When I first met Elaine Bernier, Sakonnet’s vintner, she was at the top of a 15-foot ladder peering into a gigantic stainless steel fermentation tank.
“It smells like peaches,” she said. “I want to stay up here forever.” Her voice echoed as it made its way down to me.
Bernier grew up on a farm nearby the vineyard. She has worked at Sakonnet since 1984 when she showed up one day for picking. “The whole ‘women’ thing—it wasn’t planned, it just evolved. Many of the people who work here are working mothers. The schedule can be flexible, making it a good place for working moms,” she said.
Bernier moved up from picker to “tie-er” (someone who secures vines to an arbor) and then to pruner, all the time absorbing the intricacies of how to coax wine out of grapes. In 1995 then-vintner John Sotello needed an assistant and Elaine was ready for the job. She continued as assistant when Christian Butkze replaced Sotello. When Butkze left in 2005 and the Sampsons were looking for a replacement, they asked Elaine to do the job.
“Everything in a vineyard improves with age: the earth, the vines and the shared knowledge. We knew Elaine was ready to be vintner and it’s worked out beautifully,” said Sampson.
Bernier considers herself the caretaker of what the growers and pickers bring to her. She stresses the team effort it takes to craft a bottle of wine and feels a responsibility to her co-workers.
Sue Souza, a 17-year veteran, started as a bookkeeper and has moved up to general manager. She sees a real difference between the male vintners and Bernier. “Elaine is patient. She coaxes the grapes and cares about the wine as if it was a child. The grapes are her vine-babies,” said Souza. “This place is run by women. They know what needs to be done and do it.” She also feels Sakonnet has not “grown” into the premier winery in New England as much as it has been nurtured into that position.
Joetta Kirk, vineyard consultant and former vineyard manager, has worked at Sakonnet Vineyard for over 24 years. “I was hired because I could drive and fix a tractor,” she said. She had managed an orchard in Canton, Massachusetts, where she pruned trees, grew vegetables, mowed in summer and plowed in winter. When that came to an end, she said fate brought her to Sakonnet. “It was an absolute match. I fell into heaven,” said Kirk.
When asked why so many women have done so well at the Sakonnet Vineyard, she thought for a moment. “This is a fun and progressive place to work, a very dynamic place. It’s flexible, women can work here and still take care of home.” The staff has worked itself into such a good system they don’t have formal hours or shifts. “There’s not a lot of structure and it’s mostly local people. We work as a group,” said Kirk.

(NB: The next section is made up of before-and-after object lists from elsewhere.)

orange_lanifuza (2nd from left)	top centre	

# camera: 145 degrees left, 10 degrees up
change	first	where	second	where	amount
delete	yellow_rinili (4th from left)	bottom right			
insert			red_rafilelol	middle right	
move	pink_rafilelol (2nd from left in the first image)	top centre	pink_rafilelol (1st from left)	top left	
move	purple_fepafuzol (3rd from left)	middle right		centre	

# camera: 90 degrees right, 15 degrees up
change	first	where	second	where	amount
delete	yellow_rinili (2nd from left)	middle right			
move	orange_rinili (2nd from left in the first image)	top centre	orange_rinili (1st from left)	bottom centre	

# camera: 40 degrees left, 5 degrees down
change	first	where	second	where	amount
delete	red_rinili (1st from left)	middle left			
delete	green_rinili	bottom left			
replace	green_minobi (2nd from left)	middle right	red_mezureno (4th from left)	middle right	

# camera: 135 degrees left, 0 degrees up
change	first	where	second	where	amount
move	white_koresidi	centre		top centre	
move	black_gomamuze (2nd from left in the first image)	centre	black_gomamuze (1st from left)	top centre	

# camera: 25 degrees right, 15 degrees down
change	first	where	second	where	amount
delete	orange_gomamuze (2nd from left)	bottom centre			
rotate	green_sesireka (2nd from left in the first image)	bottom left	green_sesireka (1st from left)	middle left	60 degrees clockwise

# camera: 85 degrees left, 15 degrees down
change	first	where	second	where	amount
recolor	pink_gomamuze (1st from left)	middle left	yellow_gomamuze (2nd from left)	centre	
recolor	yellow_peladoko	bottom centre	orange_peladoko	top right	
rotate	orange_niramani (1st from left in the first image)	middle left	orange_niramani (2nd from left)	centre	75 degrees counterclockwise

Lorraine Frank, the current vineyard manager, is a Kirk protégé. She started at the vineyard 23 years ago to make some extra money for Christmas. Working her way up through the ranks, she became assistant vineyard manager seven years ago and recently took over as vineyard manager when Kirk decided to reduce her hours and become a consultant.
I watched as Frank carefully wove the canes onto the trellis, coaxing them up from the good earth toward the warm sun. “The canes fill the trellis and the new shoots come off the canes,” she explained. She worked silently while I looked on. “It’s sad when the harvest is over,” she said. Working at her side was daughter Theodora, who started as a summer worker and also works the harvest.
Back in Sampson’s office she tells me, “We are an agricultural business, this is a local farm. We grow a local product using local help and we’ve grown up together. It was never planned, it’s just happened that we’ve developed a winery and supported families along the way.”
Sampson has made a mark by providing an example of strength and competence. She’s also coached and coaxed employees to move beyond their comfort level, to stretch themselves and grow like grapes on a vine.